I am now in the same position as my Dad.  My Mum is very physically disabled: she has half a lung, is in heart failure and kidney failure.  On top of that she’s an alcoholic so spends most of the day drunk and confused.  My Dad has been suffering with the symptoms of Dementia for 2 years now and is becoming ever more child-like in his ability to cope with day to day life.  As yet they don’t need care to bathe or feed themselves (well, actually, they do and Mum only showers once a week now as it nearly kills her) but they need help with everything else.  I do their shopping, all their paperwork, look after their home, do most of the driving and take them to all their hospital appointments.  I speak to them every day, sometimes several times a day, and visit them 4 days a week.

The difference between my Dad caring for his Mum and me now caring for my Dad is that I’m not fit and well, and actually need help and my care myself.  Which I don’t get.  In fact during my 22 years of chronic illness I’ve never got.

I took my Dad to see the Older Person’s Psychiatrist yesterday for the results of his CT scan.  We were there for a good 45 minutes discussing my Dad’s issues and the amount of care both he and my Mum need and not once did anyone ask me how I’m coping.  Dad, Mum and I all have the same GP who is perfectly well aware of the situation but again has never once checked on me or referred me for an assessment of my needs as either a Carer or someone who needs Care.

How have I manged to fall through the cracks all these years?  Is it simply because I’m young and it’s assumed that young people have husbands, partners and families who will care for them?  But then old people usually have families that will care for them yet they still get state care.  Yes I could refer myself and fight for a Carer’s Assessment but my Dad didn’t have to do that – help was offered to him as soon as his role as a Carer was recognized.

Without sounding like a moaning minnie, my whole illness journey has been underpinned by abandonment.  My entire family, apart from my parents, have abandoned me.  My boyfriend abandoned me.  The NHS have abandoned me.  The care system has abandoned me.  And both my private insurance company, and the welfare state, is currently having a pretty good go at financially abandoning me.  Every penny and every ounce of help I’ve ever received has had to be fought for – and I do mean fought for.  I gave up fighting to keep my relationships with family and friends because I do have some pride and am not about to beg to be loved.

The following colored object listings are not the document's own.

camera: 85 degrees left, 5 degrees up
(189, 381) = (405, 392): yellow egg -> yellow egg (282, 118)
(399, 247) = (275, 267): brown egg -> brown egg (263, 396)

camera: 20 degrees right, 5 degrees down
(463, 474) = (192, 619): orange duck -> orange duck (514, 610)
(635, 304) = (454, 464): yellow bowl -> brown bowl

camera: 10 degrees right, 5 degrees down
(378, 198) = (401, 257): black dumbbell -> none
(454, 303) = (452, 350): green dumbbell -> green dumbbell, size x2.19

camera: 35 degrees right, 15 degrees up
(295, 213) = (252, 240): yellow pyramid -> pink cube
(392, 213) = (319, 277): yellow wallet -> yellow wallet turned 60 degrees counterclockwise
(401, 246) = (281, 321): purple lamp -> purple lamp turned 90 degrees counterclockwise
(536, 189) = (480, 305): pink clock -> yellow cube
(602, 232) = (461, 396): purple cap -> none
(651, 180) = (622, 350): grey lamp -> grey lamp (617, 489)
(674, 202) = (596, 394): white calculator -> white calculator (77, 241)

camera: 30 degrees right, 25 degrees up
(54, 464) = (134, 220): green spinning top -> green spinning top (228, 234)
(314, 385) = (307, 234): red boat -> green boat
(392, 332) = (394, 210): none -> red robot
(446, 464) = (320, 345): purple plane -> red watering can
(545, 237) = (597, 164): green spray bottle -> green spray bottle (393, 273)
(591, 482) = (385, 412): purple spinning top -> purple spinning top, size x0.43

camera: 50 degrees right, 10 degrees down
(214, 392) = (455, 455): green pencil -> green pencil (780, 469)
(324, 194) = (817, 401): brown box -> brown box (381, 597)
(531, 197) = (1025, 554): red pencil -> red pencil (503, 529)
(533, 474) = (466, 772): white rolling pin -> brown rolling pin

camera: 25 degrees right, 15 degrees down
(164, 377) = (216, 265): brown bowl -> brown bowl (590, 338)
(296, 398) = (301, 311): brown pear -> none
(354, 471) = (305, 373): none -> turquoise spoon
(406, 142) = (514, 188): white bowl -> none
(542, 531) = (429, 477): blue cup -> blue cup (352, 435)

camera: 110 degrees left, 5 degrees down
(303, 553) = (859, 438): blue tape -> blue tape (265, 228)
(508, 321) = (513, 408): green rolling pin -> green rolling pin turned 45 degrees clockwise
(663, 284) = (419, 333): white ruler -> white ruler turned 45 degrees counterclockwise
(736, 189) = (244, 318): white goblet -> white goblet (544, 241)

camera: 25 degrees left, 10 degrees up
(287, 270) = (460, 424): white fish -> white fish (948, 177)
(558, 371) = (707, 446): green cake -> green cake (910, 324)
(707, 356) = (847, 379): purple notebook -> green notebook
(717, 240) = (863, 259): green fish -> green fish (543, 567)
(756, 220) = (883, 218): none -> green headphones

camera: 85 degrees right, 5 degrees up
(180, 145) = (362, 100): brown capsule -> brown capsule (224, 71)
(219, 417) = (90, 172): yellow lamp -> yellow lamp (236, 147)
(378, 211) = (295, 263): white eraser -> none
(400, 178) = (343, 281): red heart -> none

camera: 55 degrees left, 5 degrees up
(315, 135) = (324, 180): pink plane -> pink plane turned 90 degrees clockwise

Yet this hasn’t been the experience of many of my friends.  One of my mates who has had ME for roughly the same length of time as me lives with her parents both of whom need care and she’s had a Carer’s assessment.  She has also had 6 monthly appointments with her GP simply to check her progress for the whole 20 years of her illness.  The state has paid for various aids and adaptations to their home, while I’ve been left to fork out for my own despite being on one single low income.  I don’t know why I’ve been left to fend for myself and she hasn’t.  Maybe it’s because I’m so strong and capable and on top of things.  But I’m that way because I’ve had to be, as I’ve had no-one to lean on or help me out.

When I ask myself the question “Who Cares?” my answer is no-one.